8 ‘cool’ energy saving home improvement tips for summer

Summer is coming! And that chimes the bell for Northern Hemispherians to get on with their home improvement projects in a rather speedy manner. Fortunately, there are some improvement endeavors that save energy while also contributing to the ‘cool’ side of affairs in the soul crushing summer seasons.

So, without further ado, let us take a quick gander at eight such energy saving home improvements that might just be effective for the coming hot months.

Energy saving home improvement tips for summer

1) Take care of the cooling appliances –

It comes as no surprise that your air conditioner and refrigerator are the most crucial appliances in the summer time. Interestingly, they also work in a similar fashion by the exchange of heat through an array of coils that are filled with a specific refrigerant (cooling agent). So, it is always advised to clean these coils to maintain their effectiveness during the hot times.

You can simple clean your refrigerator’s backside coils with either a vacuum cleaner or a rag cloth. On the other hand, cleaning the air conditioner is a bit tricky, as you have to first open the casing and then dust off the coils (and the front filters) with brush and water sprays. However in both cases, be sure to turn off the power to the device.

2) Thermostats that can be programmed –

Partly related to our first tip, a programmable thermostat is quite effective in streamlining your interior’s temperature distribution, which can be pretty crucial during summer months. In fact, according to Energy Star, users can save up to a whopping $150 in energy costs per year by using such advanced devices. Moreover, the programmable variety is generally more accurate in its readings than the regular thermostat.

3) Fiberglass insulation –

Insulation comes with the dual advantage that keeps your house cool in the summer, by shielding against outside hot airflow; and also keeps your house warm in the winter, by not letting the tepidly heated air inside escape out. When translated to figures, proper insulation can easily reduce heating and cooling costs by at least 20 percent.

And the best part is – an entire roll of fiberglass insulation (which is a polymer made from plastic matrix reinforced by very thin fibers of glass) only costs around $15.

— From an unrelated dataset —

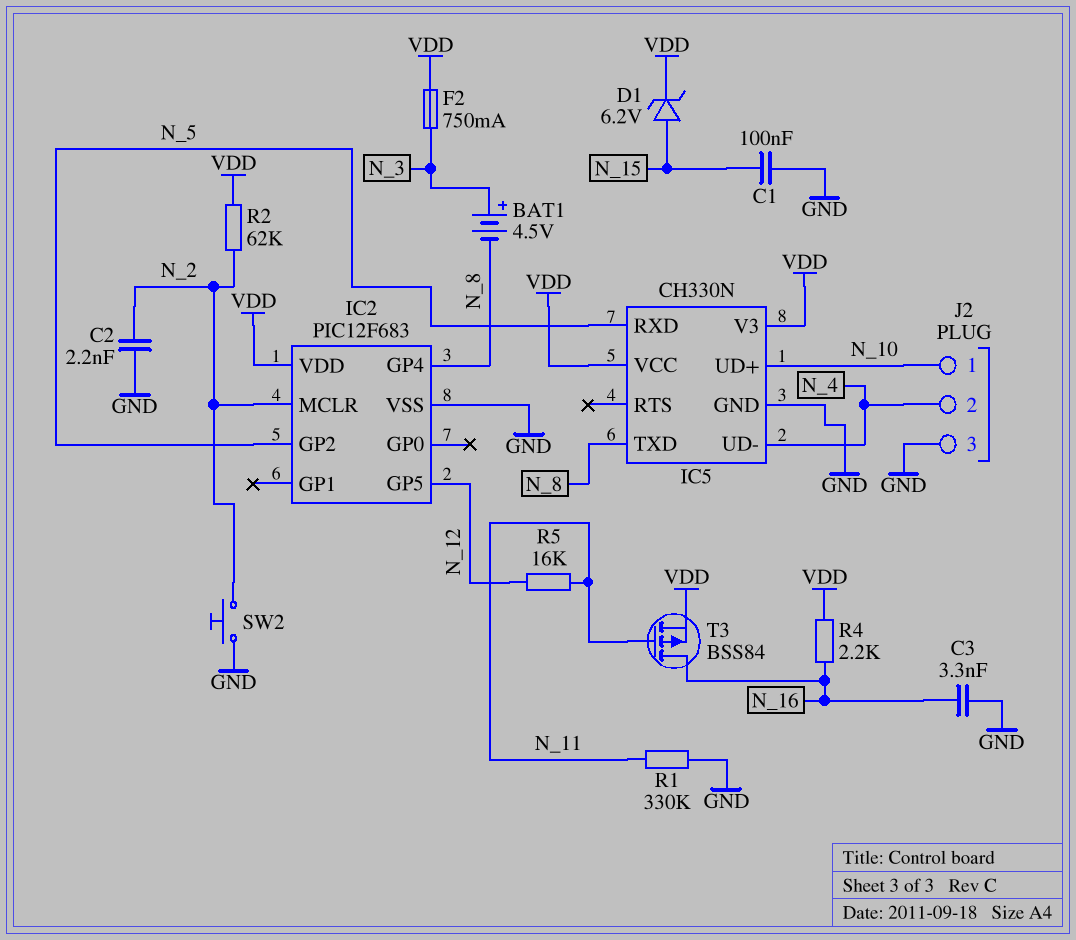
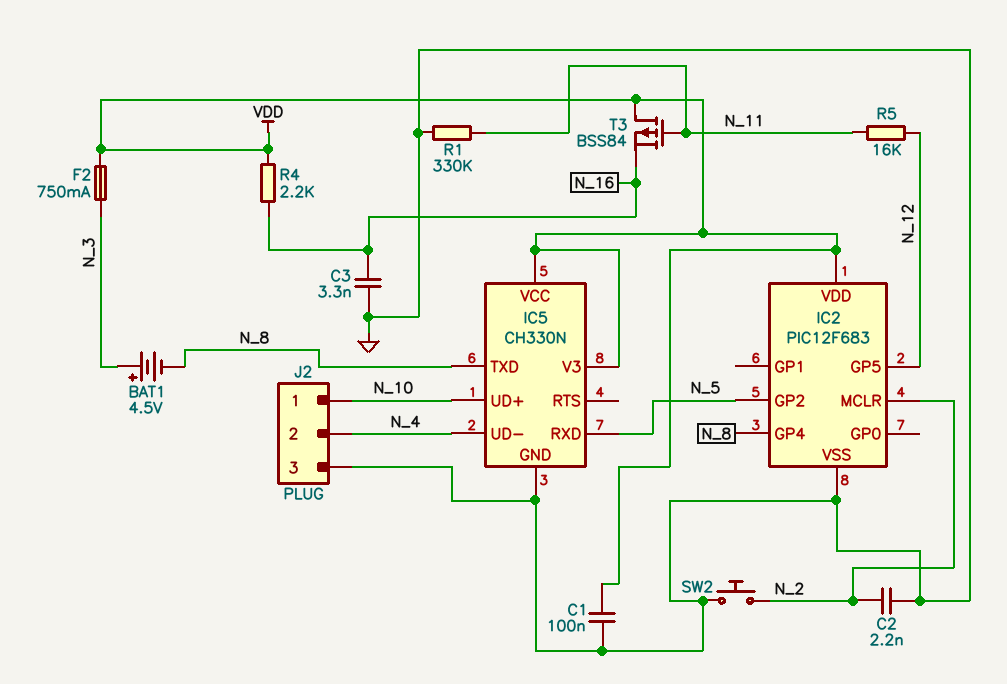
C1: 100nF (GND, N_15) -> 100nF (GND, VDD)
D1: zener 6.2V (A N_15, K VDD) -> none
R2: 62k (N_2, VDD) -> none
T3: PMOS BSS84 (G N_11, D N_16, S VDD) -> PMOS BSS84 (G N_11, D VDD, S N_16)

4) Re-caulking your doors and windows –

Beyond insulation, there still might be some small fissures and cracks that perforate your window sash and door frames. This is mainly due to the compression of the caulk that occurs during the winter season due to coldness. But the problem is – these very same cracks invite minute gushes of hot wind during the summer that gradually heats up the room. So, it is always a good idea to re-caulk such affected areas around windows and doors. For more details on caulking and even changing the window sash, follow our tutorial.

5) Weather Stripping – 

Drafts are pretty common and unfortunately energy wasting, especially in our kitchens and bedrooms. Once again, according to Energy Star, these small leaks can result in a startlingly high energy wastage of around 30 to 40 percent of total loss in both cooling and heating.

But the more surprising part is arguably the facile solution – which requires the homeowner to simply opt for weather stripping. The materials used for weather stripping can be easily purchased at home improvement stores for less than $10!

6) Alternatives to ‘energy intensive’ air conditioning –

Air conditioners might improve upon the scope of your room’s comfort level, but on the other hand, they can also turn out be power guzzling monsters that rampantly increase your energy bills. Consequently, one of the better alternatives to an air conditioner is a ceiling fan that can reduce your yearly bills by at least $15-20.

Furthermore, there are other feasible alternatives to using air conditioners, including geothermal heat pumps, passive architecture and even the ole way of drenching your curtains and drapes. For more info, you can refer to one of our earlier posts that covers the subject in a detailed manner.

7) LED lighting –

Yes, we know you have heard this before, and yet we would like to drive our point home with some statistical figures. In purely commercial terms, LEDs cost more initially than CFLs and incandescent lamps. But when the energy costs are estimated and calculated over a period of ten years (at the rate of 15 cents/kWh and 6 hours of usage per day), incandescent lamps can cost you over $197, as opposed to just around $33 for most LED brands.

Now, beyond the scope of energy efficiency, LEDs also have the benefits of lower carbon emission, greater lifetime, efficient sizing, shock resistance and focus-oriented illumination. And, as for immediate solution, start switching off your lights in rooms that are not being used, because more lighting could actually raise the temperature of an already heated environment.

8) Planting trees never goes out of vogue –

Our last tip doesn’t pertain to just home improvement, but rather encompasses the improvement of your entire home compound’s environment. To that end, planting trees and landscaping your gardens always alludes to foresight, especially since trees can significantly reduce the temperature of the micro-climate of your compound.

Moreover, deciduous trees have the wonderful capacity to have lush foliage during the summer time. So their ‘strategic’ plantations close to a room’s window can potentially result in shading from the hot, unforgiving sun. On the other hand, during winter, the leaves of such tree types are shed, which allows a free passage of warm sunlight into your presumably cold room.